Over the last 30 years many diets have come and gone, some useful and some ludicrous, but what we know now is that the secret to weight control may lie not in reducing dietary fat but in lowering the amount of refined carbohydrates you eat. This has become popularly known as the low G.I. diet and it is also beneficial for a reduced risk of diabetes, heart disease, and certain cancers.
High or Low – What are the effects?
Dr. David Ludwig, director of the New Balance Foundation Obesity Prevention Center at Harvard-affiliated Boston Children’s Hospital, and his colleagues have discovered some clues to why people on a low-glycaemic diet find it easier to lose weight and keep it off.
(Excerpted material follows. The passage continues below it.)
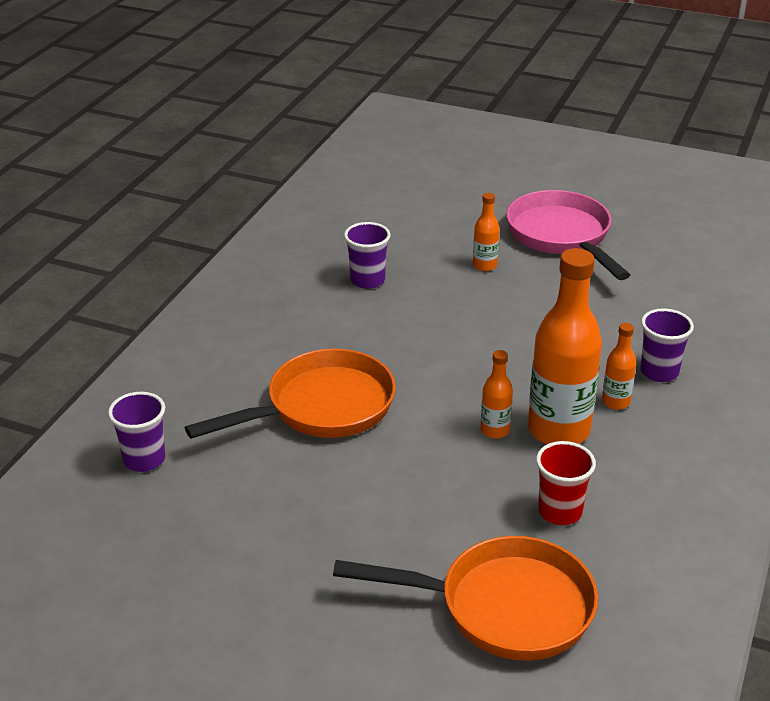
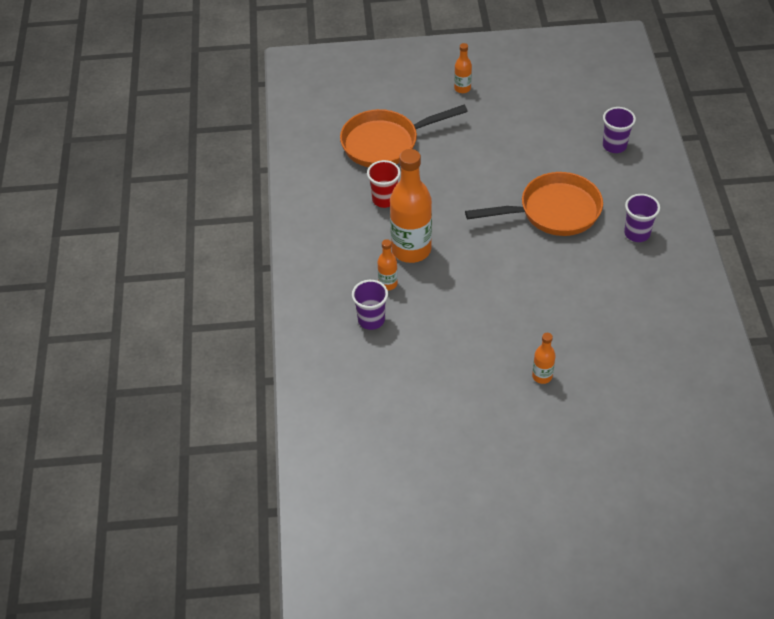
camera: 155 degrees right, 15 degrees up
(321, 407) = (553, 211): orange pan -> orange pan turned 135 degrees counterclockwise
(367, 280) = (611, 324): purple cup -> purple cup (637, 233)
(495, 430) = (447, 235): orange bottle -> orange bottle (462, 88)
(562, 236) = (505, 438): pink pan -> none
In 2013 they looked at the effects of high and low-glycaemic meals with the same number of calories four hours after people ate them. They found that people were hungrier, had lower blood sugar, and had more activity in the area of the brain that is associated with craving and reward after they consumed a high-glycaemic meal.
When you eat a high-glycaemic food, the sugar in that food becomes readily available as soon as it passes through the stomach to the intestines. You may feel a sudden surge of energy as sugar (in the form of glucose) pours into your blood. Your body will react by producing more insulin to metabolize it. However, the insulin rush will deplete that blood glucose within the next couple of hours. You may even feel exhausted, shaky, and woozy if your glucose level drops too low too quickly, a state called hypoglycemia. And you’ll probably crave a high-glycaemic snack, which certainly won’t help with weight loss.
In contrast, low-glycaemic foods require more processing time in the digestive system as enzymes work to separate the sugar from other components. Glucose flows slowly into the bloodstream, and insulin is released gradually, too. As a result, you remain fuller longer and are less likely to overeat.
How does the G.I. rating work?
The glycaemic index is a rating system for foods containing carbohydrates. It shows how quickly each food affects your blood sugar (glucose) level when that food is eaten on its own. Another measure, the glycaemic load, takes into account both the GI of a food and the carbohydrate content in a serving.
Although some foods, like watermelon, have a high GI, they have a moderate glycaemic load because a serving has relatively few carbohydrates. Foods like white potatoes that are both high-GI and high-carbohydrate have a greater glycemic load.
High GI foods
As a rule, high-GI foods are those with lots of concentrated sugars and refined starches such as white flour products, “quick-cooking” or “instant” rice or grains and most cold cereals. Carbohydrate foods that are broken down quickly by your body and cause a rapid increase in blood glucose have a high GI rating and need to reduced if you want to lose weight. High GI foods include:
* sugar and sugary foods
* sugary soft drinks or fruit juices including those with sweeteners
* white bread
* white rice
Low and medium GI foods
Foods with a low GI are likely to contain few sugars, but when they do contain the sugars are part of the natural food structure and aren’t as readily available. This means they enter the blood slowly and cause a gradual rise in blood sugar levels over time and so can help control your appetite and improve weight loss. They include:
* fruit and vegetables (but not dried fruit)
* pulses, beans, lentils
* wholegrain foods, such as porridge oats
Can low GI foods help me lose weight and gain energy?
Unlike high-protein diets which may cause constipation or bad breath and even cancer, or low fat-diets which can cause skin or hair problems and lead to blood sugar issues, the only side effects of the low-GL diet are extra energy, better mood and memory, and clearer skin.
Low GI foods, which cause your blood sugar levels to rise and fall slowly, may help you feel fuller for longer. This could help control your appetite and may be useful if you’re trying to lose weight. For example try exchanging a glass of apple juice for an actual apple as the juice has a much higher glycaemic load as it contains much more sugar.
Bioidentical progesterone can help with weight loss as it supports thyroid function and helps you get rid of excess fluid from the body. IF you want an easy to follow regime then nutritionist Patrick Holford’s excellent book ‘The Low-GL Diet Bible’ provides scientific research about why G.I. eating is so healthy, along with testimonials from people who have tried it for themselves and have the results to prove their health turnaround. Packed with menus and recipes that are delicious as well as straightforward to prepare it would be a great place to start your new healthy weight loss plan.